Re: Default setting for enable_hashagg_disk - Mailing list pgsql-hackers

From Jeff Davis
Subject Re: Default setting for enable_hashagg_disk
Date
Msg-id 7d250899c8f2fcbf8030db4e778f39033b94c4ee.camel@j-davis.com
Whole thread Raw
In response to Re: Default setting for enable_hashagg_disk  (Peter Geoghegan <pg@bowt.ie>)
List pgsql-hackers
On Thu, 2020-07-23 at 19:33 -0700, Peter Geoghegan wrote:
> That does make it sound like the costs of the hash agg aren't being
> represented. I suppose it isn't clear if this is a costing issue
> because it isn't clear if the execution time performance itself is
> pathological or is instead something that must be accepted as the
> cost
> of spilling the hash agg in a general kind of way.
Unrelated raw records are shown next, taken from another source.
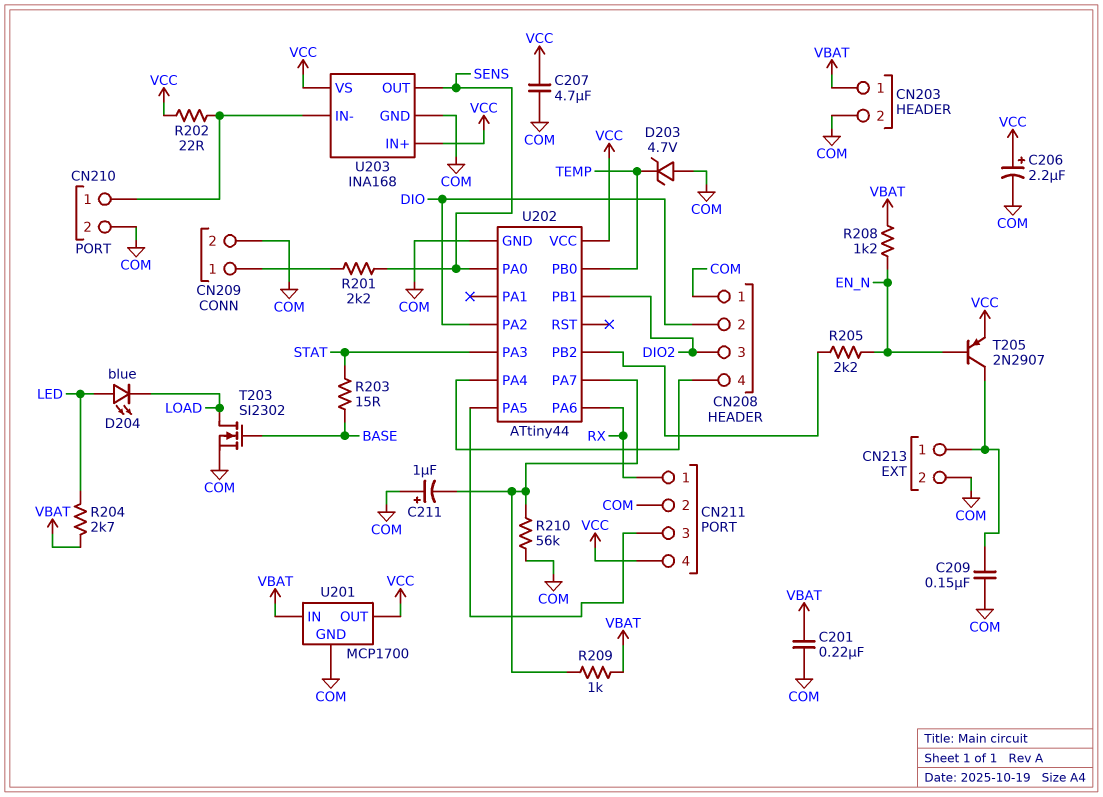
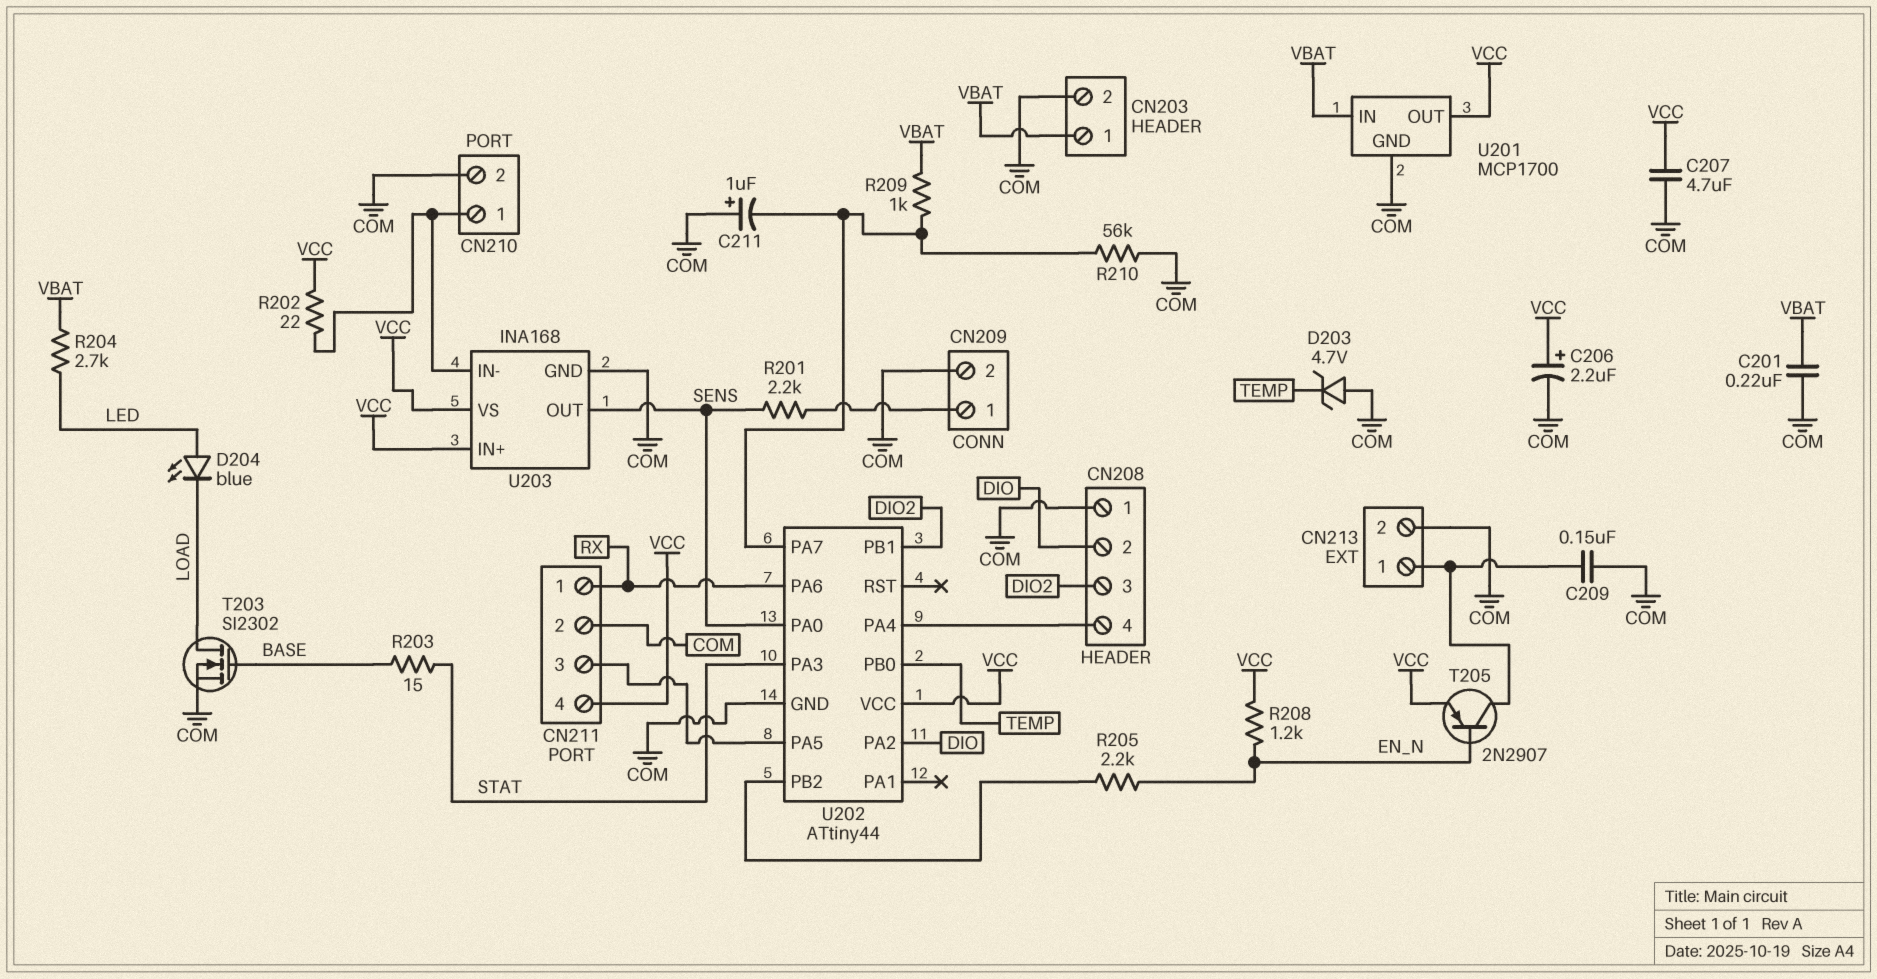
R208: 1.2k (EN_N, VBAT) -> 1.2k (EN_N, VCC)

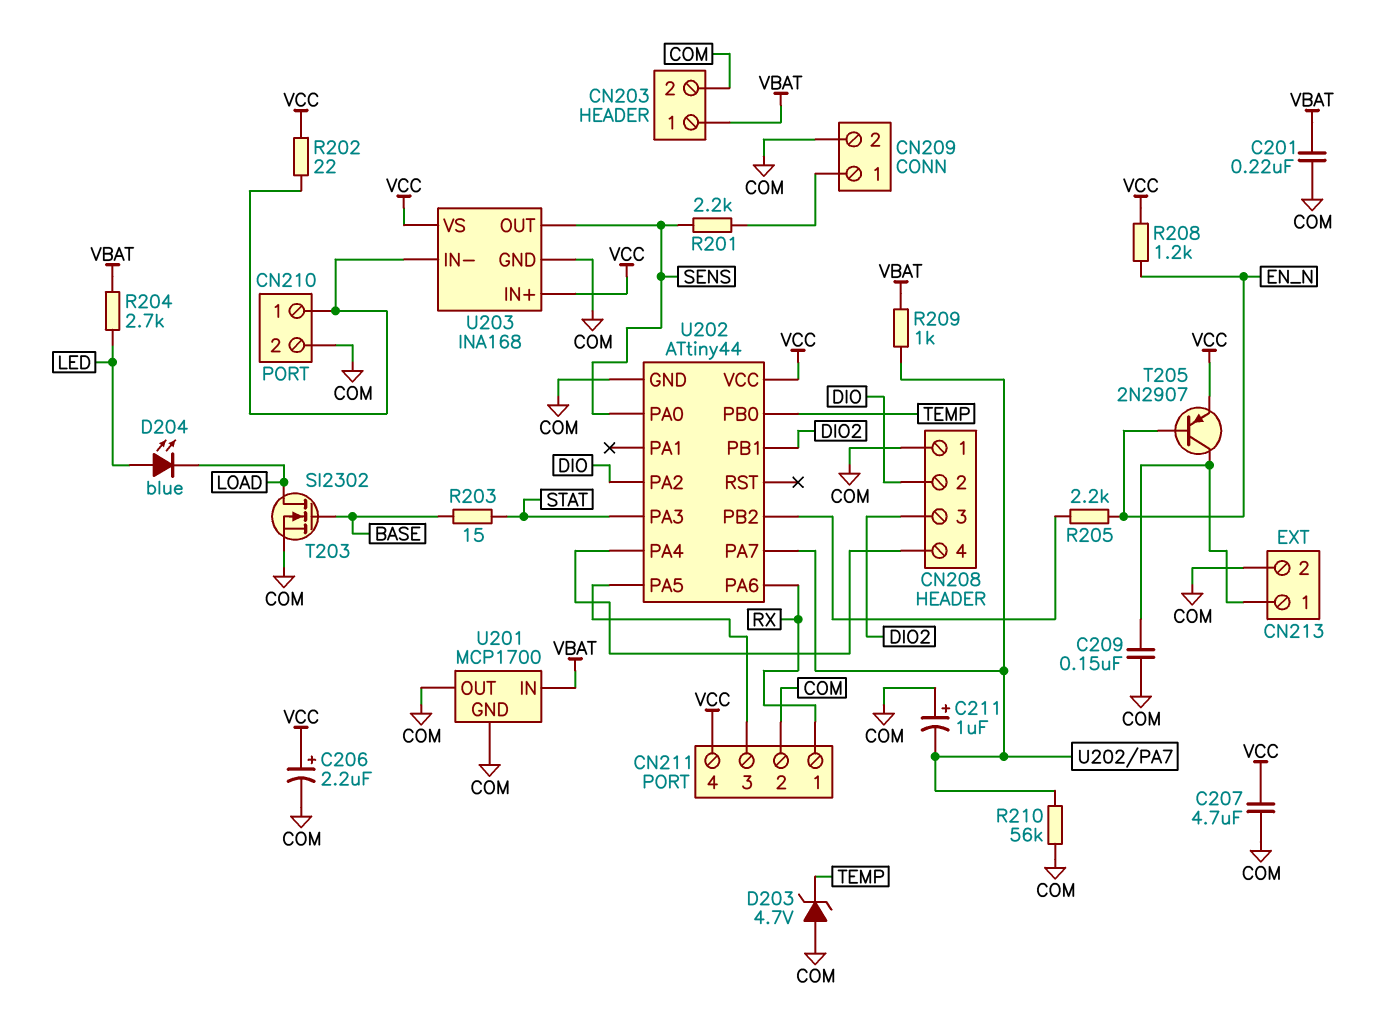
U201 pin OUT: VCC -> COM

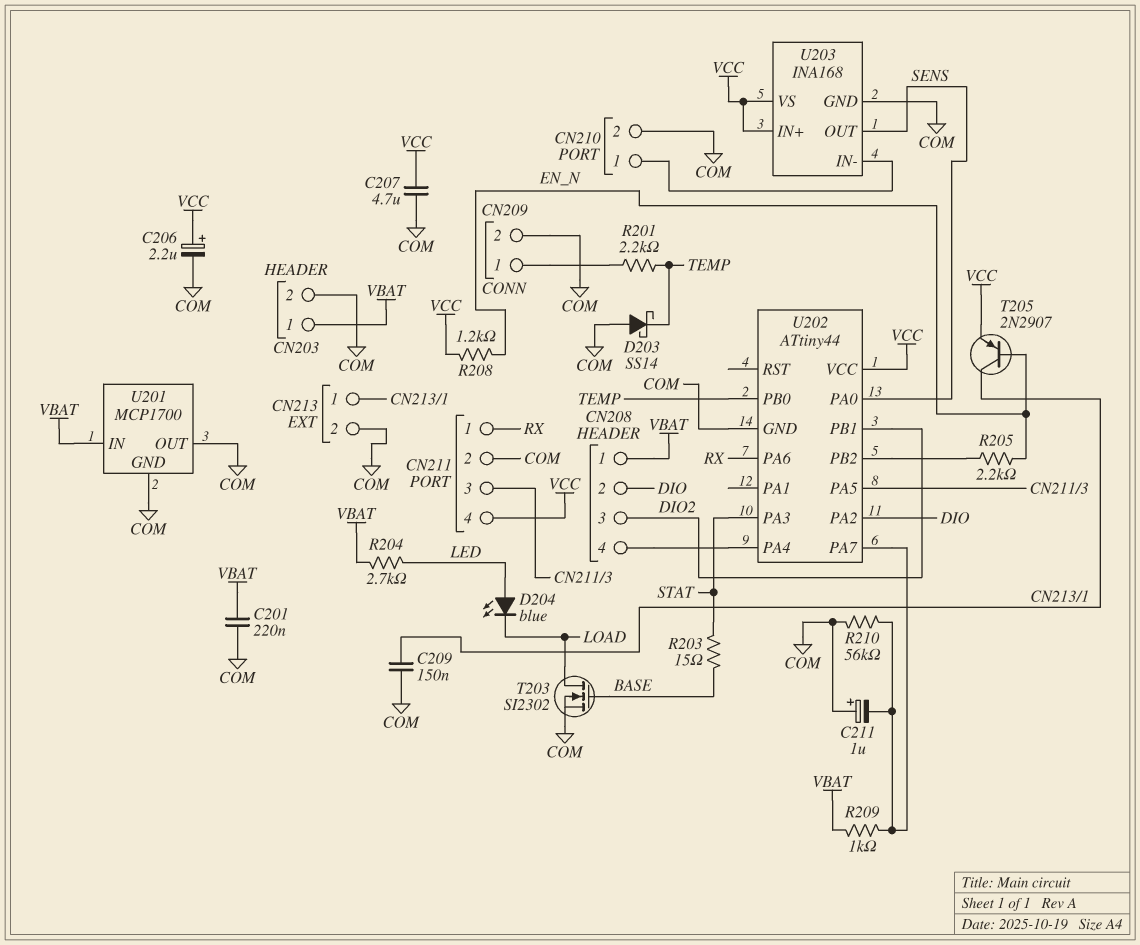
CN208 pin 1: COM -> VBAT
D203: zener 4.7V (A COM, K TEMP) -> schottky SS14 (A COM, K TEMP)
R201: 2.2k (CN209/1, SENS) -> 2.2k (CN209/1, TEMP)
R202: 22 (CN210/1, VCC) -> none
I have a feeling that this is mostly a costing problem. Sort uses its
memory in two different phases:

  1. when writing the sorted runs, it needs the memory to hold the run
before sorting it, and only a single buffer for the output tape; and
  2. when merging, it needs a lot of read buffers

But in HashAgg, it needs to hold all of the groups in memory *at the
same time* as it needs a lot of output buffers (one for each
partition). This doesn't matter a lot at high values of work_mem,
because the buffers will only be 8MB at most.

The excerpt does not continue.